Internet está inundado de fotos, vídeos y memes, muchos de ellos difícilmente distinguibles de la realidad, y para tratar de contrarrestar esa avalancha han irrumpido también en el tsunami digital numerosas herramientas y aplicaciones que permiten detectar -aparentemente con un alto grado de fiabilidad-, las imágenes que han sido creadas con inteligencia artificial.

Los gobiernos, numerosas empresas tecnológicas y centros de investigación han intensificado los esfuerzos para desarrollar sistemas capaces de distinguir una imagen real de una sintética; y varios expertos analizan con EFE si son fiables y eficaces y si tienen futuro en sociedades (como la española) donde la cultura de la seguridad está muy poco arraigada y los usuarios podrían no ser muy propensos a ‘perder’ (o ganar) tiempo comprobando la veracidad de las imágenes que reciben.

Los fraudes provocados por contenidos generados o modificados con IA provocaron el pasado año, según revelan diferentes informes, pérdidas que superaron los 1.500 millones de dólares; se usan imágenes falsas de facturas o documentos para reclamar gastos corporativos o validar operaciones; se presentan fotos de daños que en realidad nunca existieron (coches, electrodomésticos, ropa o comida en mal estado); se difunden en medios y redes imágenes de sucesos o situaciones que nunca ocurrieron; y hasta se clona la voz de un superior para ordenar transferencias millonarias.

Numerosas herramientas (IMGDetector.ai; RealReveal; Tenorshare Deepfake Detection; AI or Not; o Vericta) están ya disponibles -algunas de forma gratuita- y son capaces de detectar imágenes generadas por inteligencia artificial y fotos manipuladas, de analizar inconsistencias o deformaciones, o de comprobar los desajustes que puede haber en los píxeles o las huellas digitales que dejan los sistemas que se utilizan para generar esas imágenes falsas.

Una imagen vale -o no- más que 1.000 palabras

¿Sigue valiendo una imagen más que mil palabras?

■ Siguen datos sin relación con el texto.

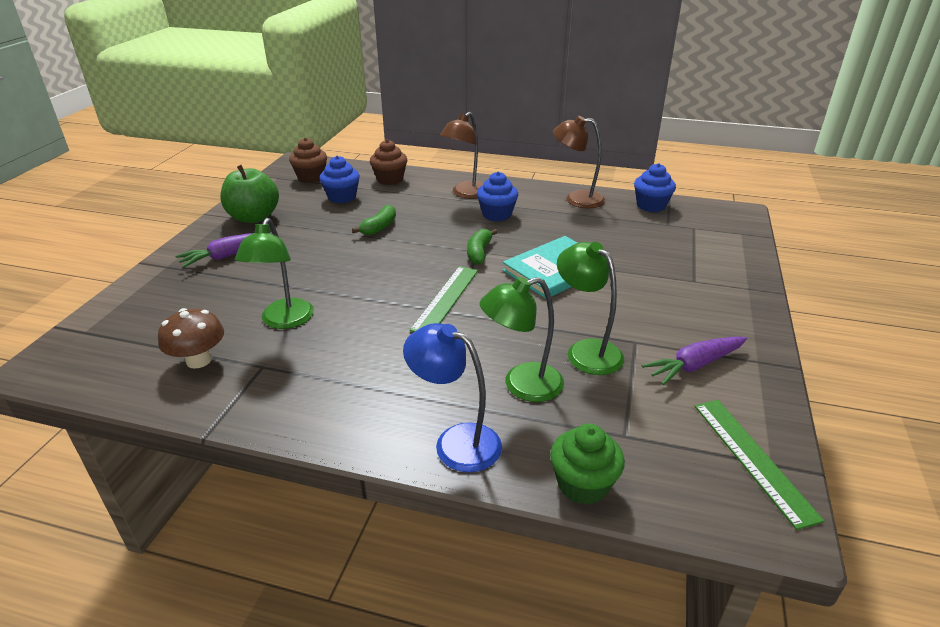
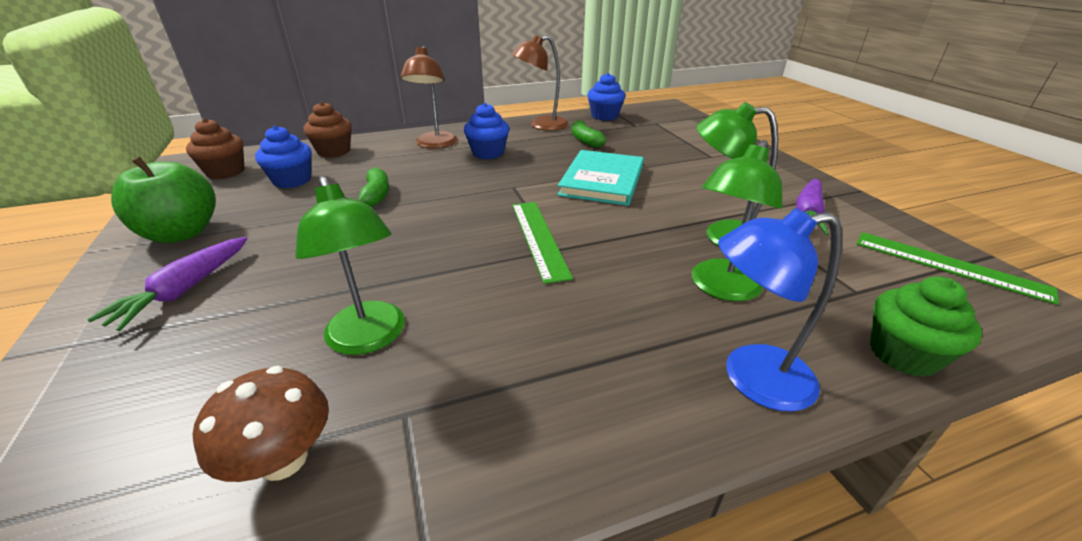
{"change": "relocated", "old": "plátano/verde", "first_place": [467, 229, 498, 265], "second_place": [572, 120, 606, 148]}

Georgina Viaplana, cofundadora y directora de la empresa Vericta, mantiene que sí, que no ha cambiado su valor, pero sí la capacidad de las personas de darlas por ciertas sin cuestionarlas; «y precisamente porque una imagen tiene tanto poder merece la pena manipularla».

Vericta, que ha sido germinada por una empresa española especializada en automatizar el cumplimiento de normativas digitales para empresas con el respaldo de varias administraciones y organismos públicos -entre ellos el Centro para el Desarrollo Tecnológico e Industrial o el Ayuntamiento de Barcelona (España)-, ha desarrollado su propia tecnología para saber en segundos si una imagen o un vídeo es real o ha sido generado por IA.

En declaraciones a EFE, Viaplana se ha mostrado convencida del futuro de este tipo de herramientas y de que se van a convertir en «imprescindibles», ya que la confianza en la autenticidad de los contenidos digitales se ha convertido para las empresas «en una necesidad estructural, no en algo accesorio» y ha precisado que cuando una imagen puede suponer un coste directo para una compañía, la verificación no se percibe como una pérdida de tiempo.

 Y cita en ese sentido ejemplos como los seguros, donde algunas reclamaciones rápidas se resuelven a partir de una imagen (sin peritaje presencial) que puede estar manipulada; en el comercio electrónico y reparto a domicilio -donde se pueden alterar fotos para reclamar devoluciones-; o en las inmobiliarias, para verificar si una imagen es verdadera o sintética.